All the above could be made to work and we can ensure those work as expected, but I think there is a difference on GPUs. We can use packing as a way to move data from global memory to shared memory (thats first level of packing you describe) and another pack to move data from shared memory to registers (We know we already have the transformations for this cause this is what we are using on the AIE backend and those work as expected, including working with bufferization). Not saying that strategy is most efficient (it is unclear how effective the use of shared memory this way will be, and how it affects overall performance to me). This approach will allow a) We can ensure the dequantize operation fuses with the matmul (much easier) b) There is no encoding to propagate, c) within a dispatch we can use tile and fuse + pack propagation to make sure the producer and consumers all see a consistent view of the data.

qedawkins commented 8 months ago

When introduced the set_encoding was more to capture the information of "how is this tensor used", i.e. is this the LHS of a matmul, or RHS of a matmul. This was generalized to handle linalg.generics using indexing maps. When we talk about "propagating" encodings, that seems like we are trying to capture "how is the user of the user of the tensor used". That seems like too much of an abstract information to hold in an encoding. I dont think "propagating of encoding" really works.

Makes sense, I was using "encoding" both as a general term for any attribute describing the layout of a tensor in memory, and as the concrete thing it is today. It would help to decouple those usages of the term, but I agree that in its current state, the propagation of an encoding is not possible.

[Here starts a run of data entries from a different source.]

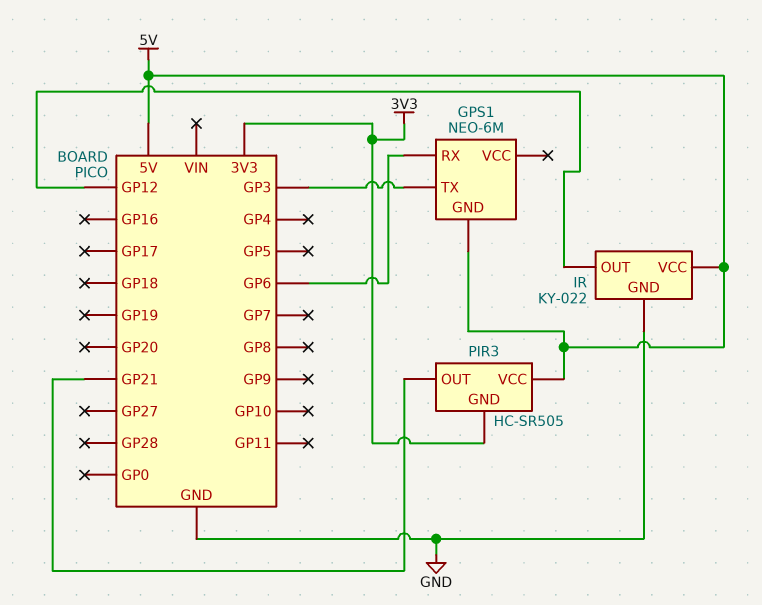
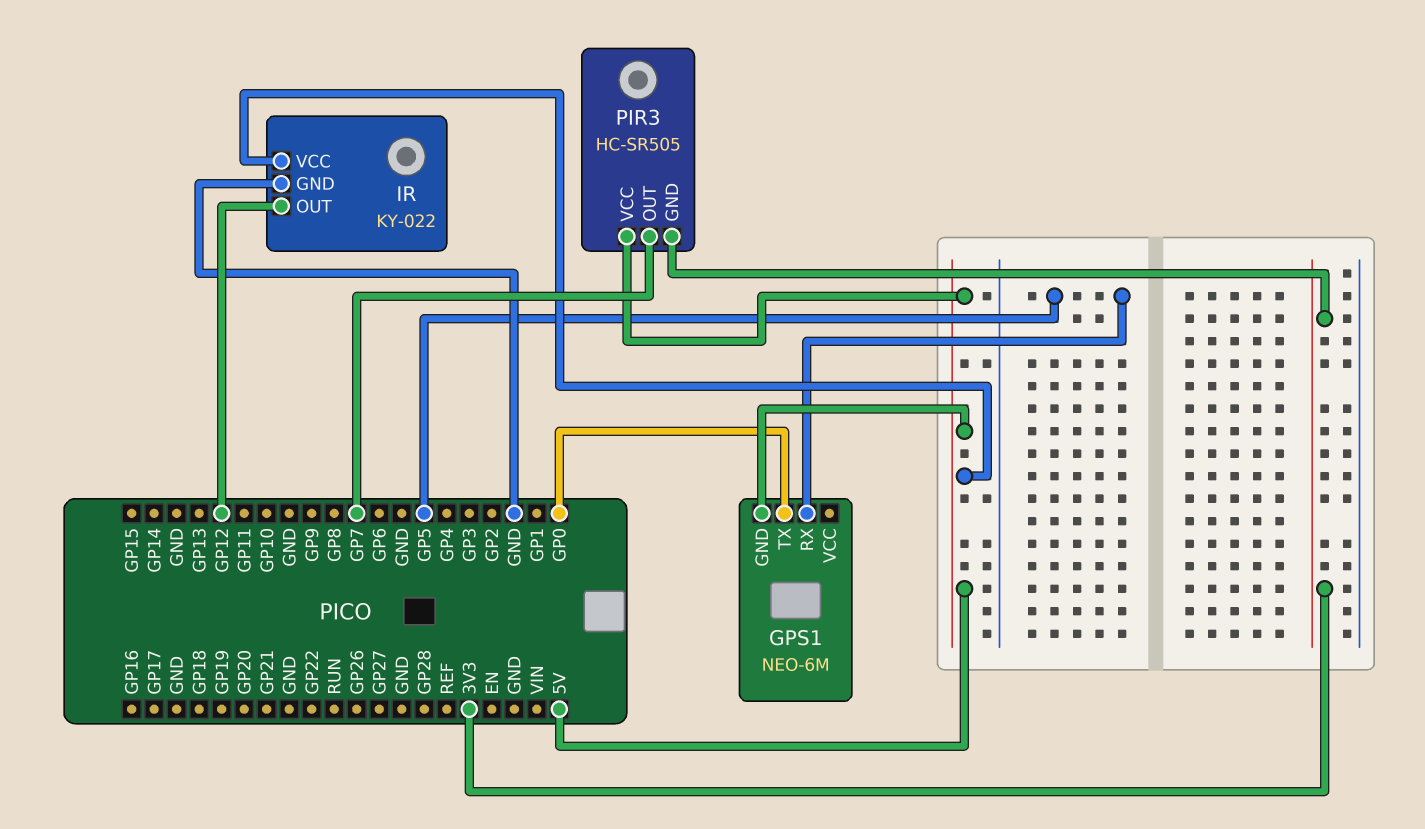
GPS1 pin RX: GP6 -> GP5
GPS1 pin TX: GP3 -> GP0
PIR3 pin OUT: GP21 -> GP7

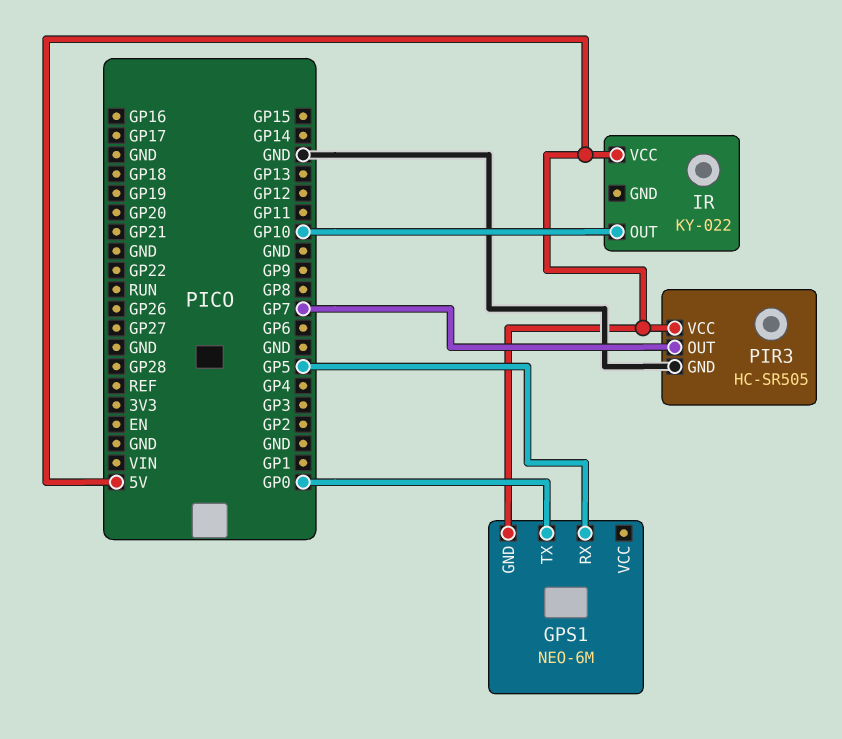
IR pin GND: GND -> none
IR pin OUT: GP12 -> GP10
PIR3 pin GND: 3V3 -> GND

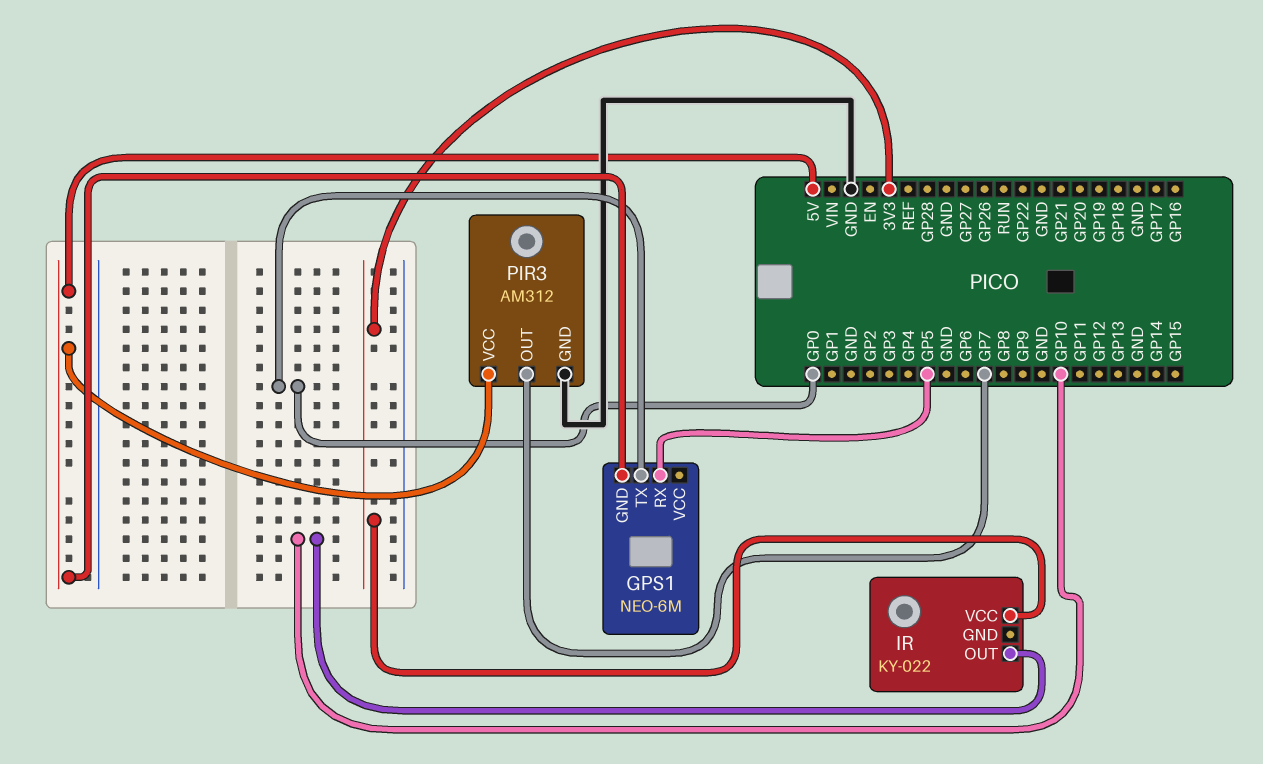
IR pin VCC: 5V -> 3V3
PIR3: HC-SR505 -> AM312

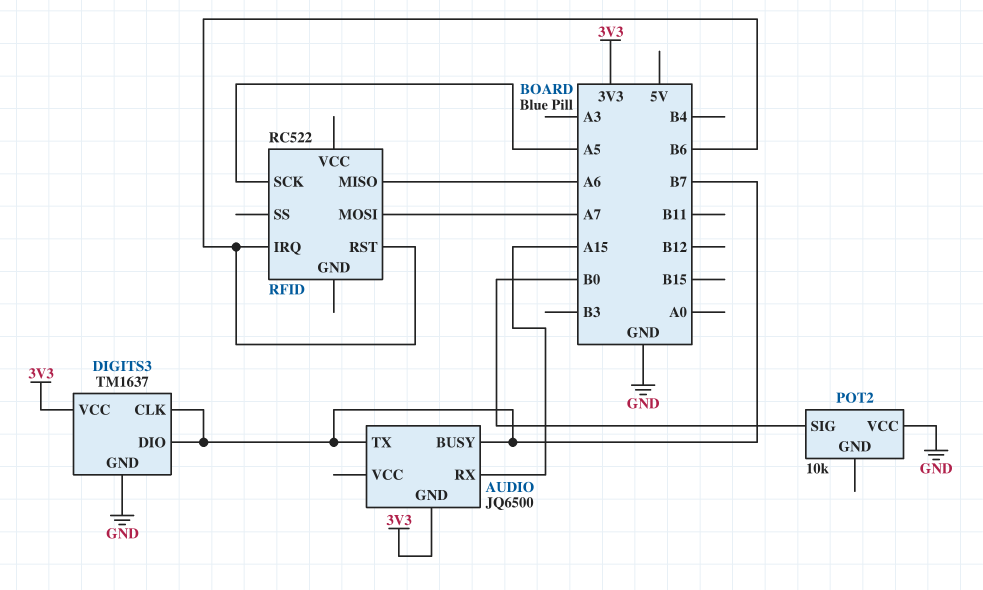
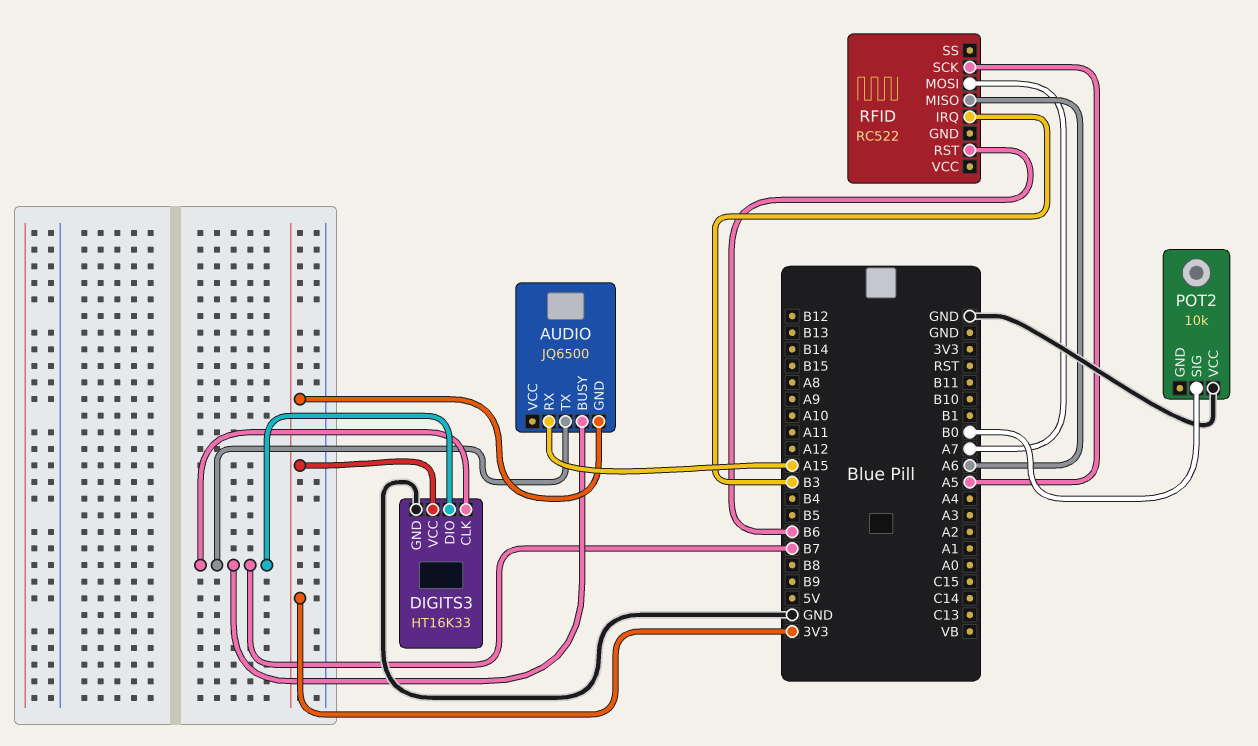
DIGITS3: TM1637 -> HT16K33
RFID pin IRQ: B6 -> B3

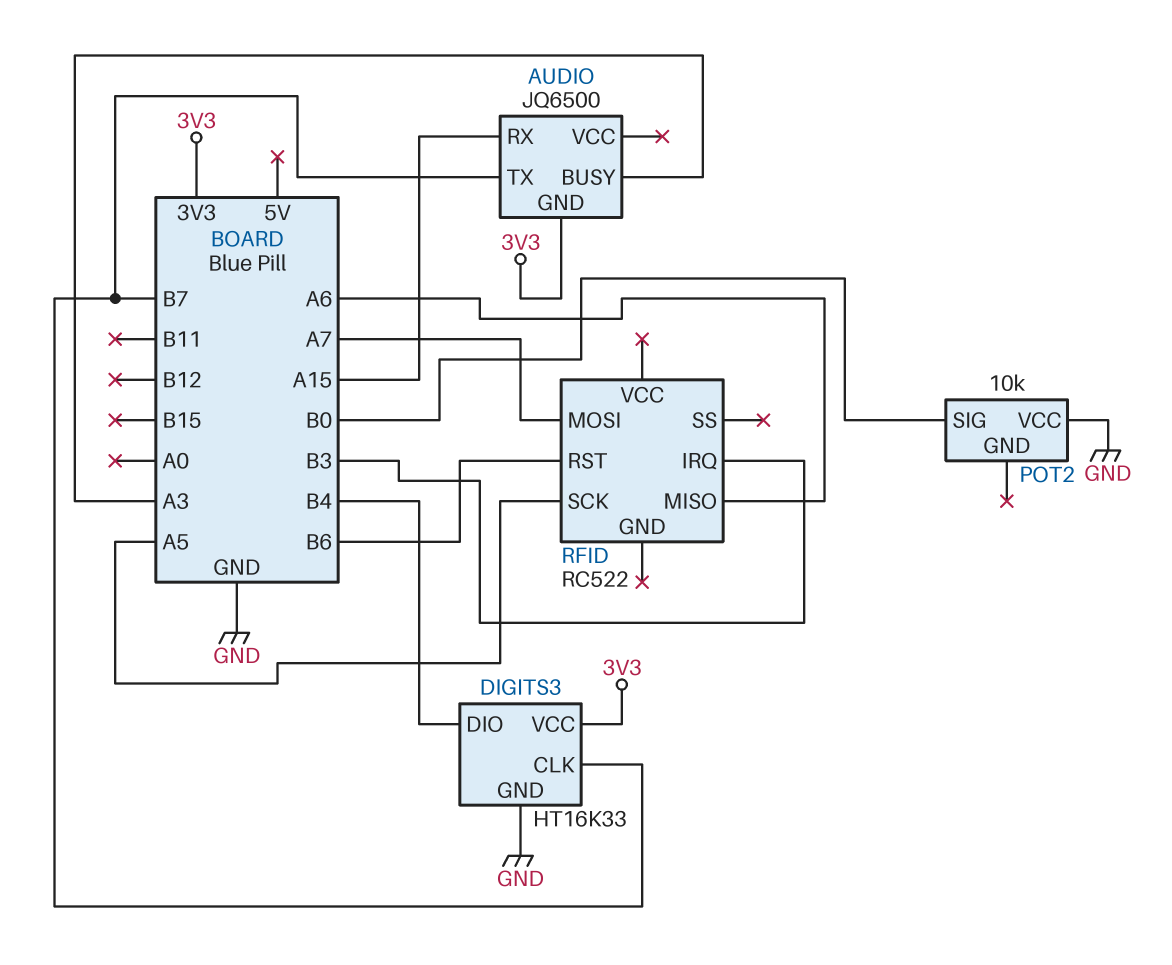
AUDIO pin BUSY: B7 -> A3
DIGITS3 pin DIO: B7 -> B4

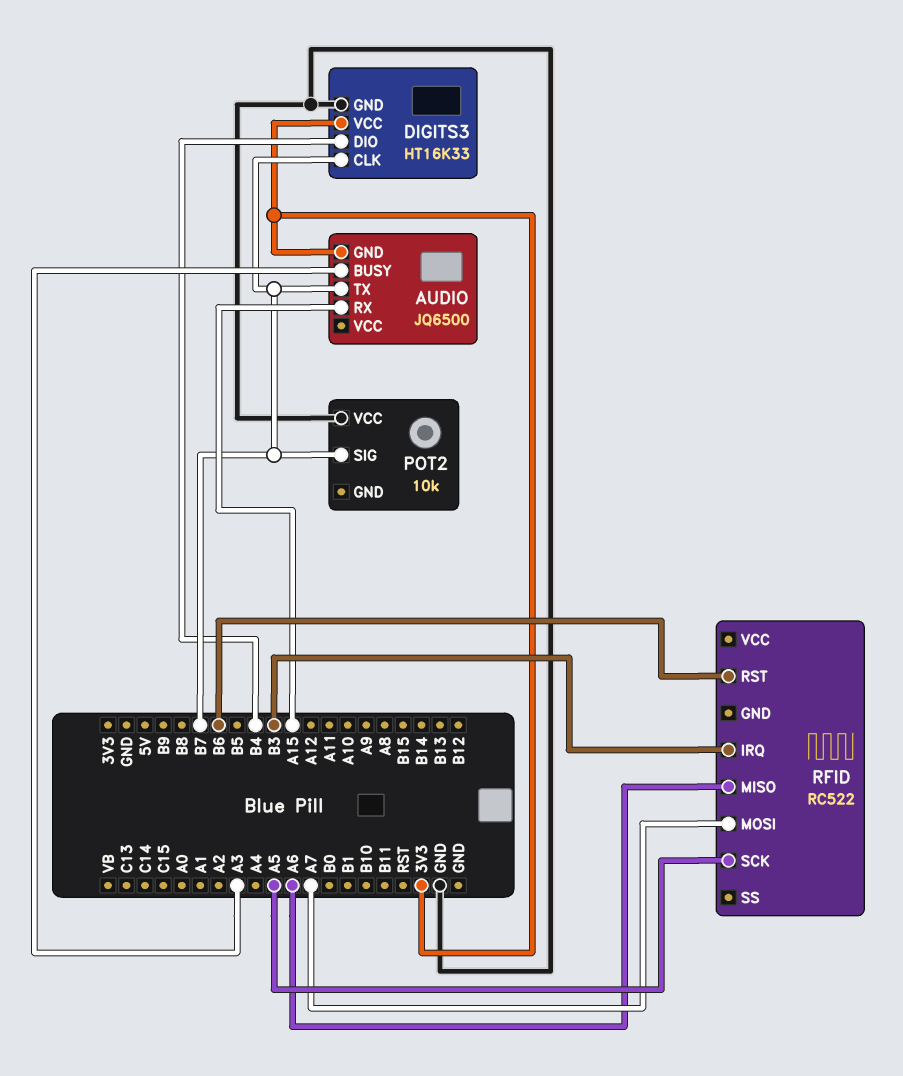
POT2 pin SIG: B0 -> B7

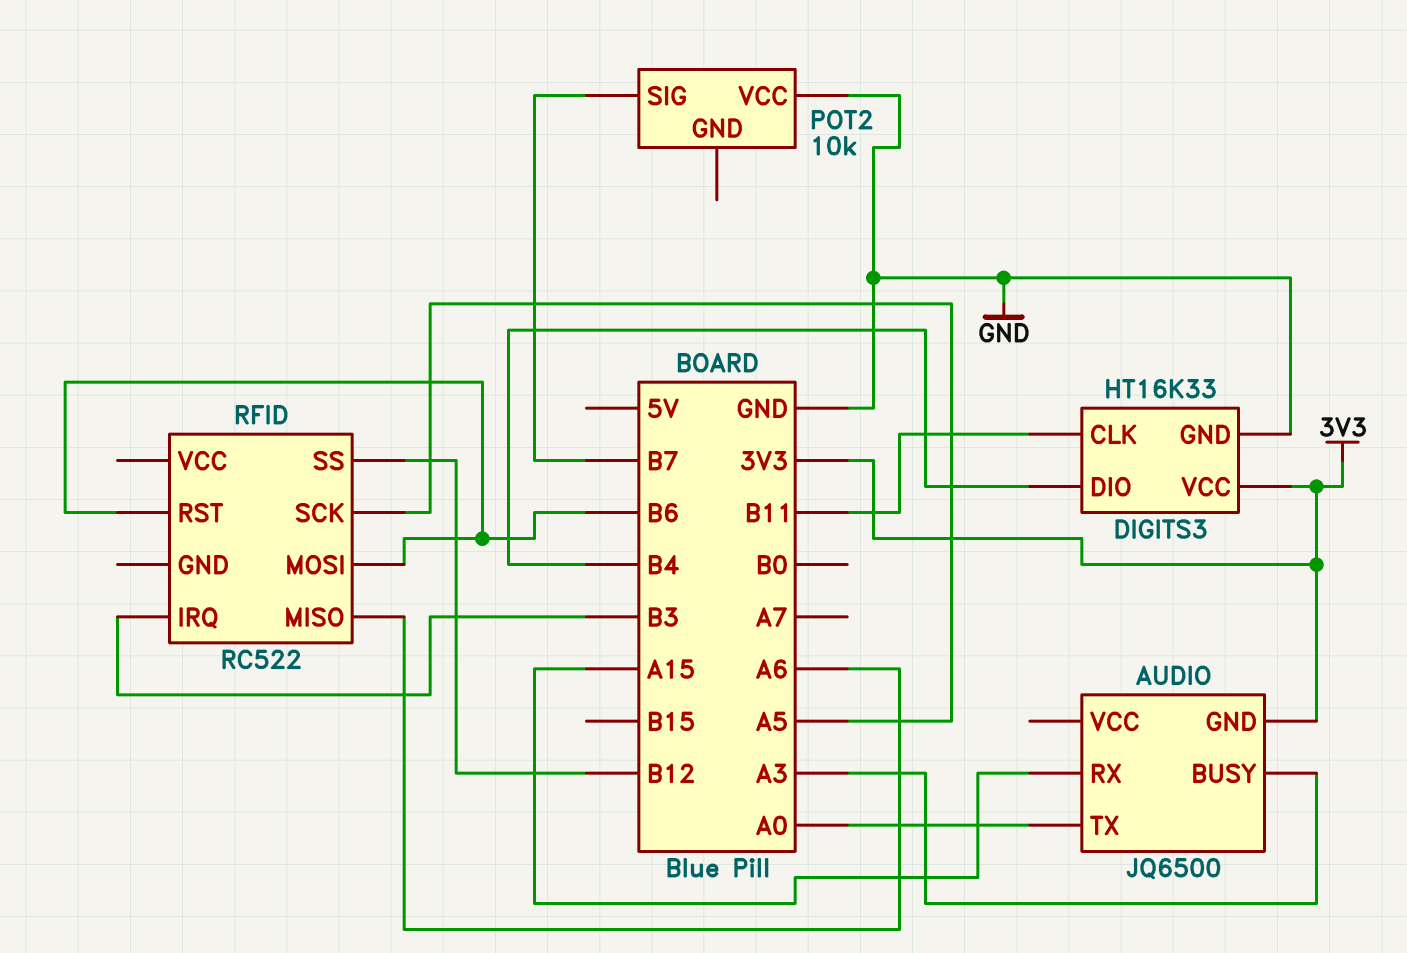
AUDIO pin TX: B7 -> A0
DIGITS3 pin CLK: B7 -> B11
RFID pin MOSI: A7 -> B6
RFID pin SS: none -> B12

All the above could be made to work and we can ensure those work as expected, but I think there is a difference on GPUs. We can use packing as a way to move data from global memory to shared memory (thats first level of packing you describe) and another pack to move data from shared memory to registers ... a) We can ensure the dequantize operation fuses with the matmul (much easier) b) There is no encoding to propagate, c) within a dispatch we can use tile and fuse + pack propagation to make sure the producer and consumers all see a consistent view of the data.

+1 to this approach, but I see this as orthogonal. What we do at rest without data tiling should be largely the same as what we do with data tiling, should we choose to push on it. I see data tiling as a "last 10%" kind of strategy (especially for the most powerful GPUs) rather that the absolute requirement that it is on CPU. I'm hoping that this issue can be more of a starting point for brainstorming on that last 10% rather than an excuse to not do the work in the default case.

c) within a dispatch we can use tile and fuse + pack propagation to make sure the producer and consumers all see a consistent view of the data.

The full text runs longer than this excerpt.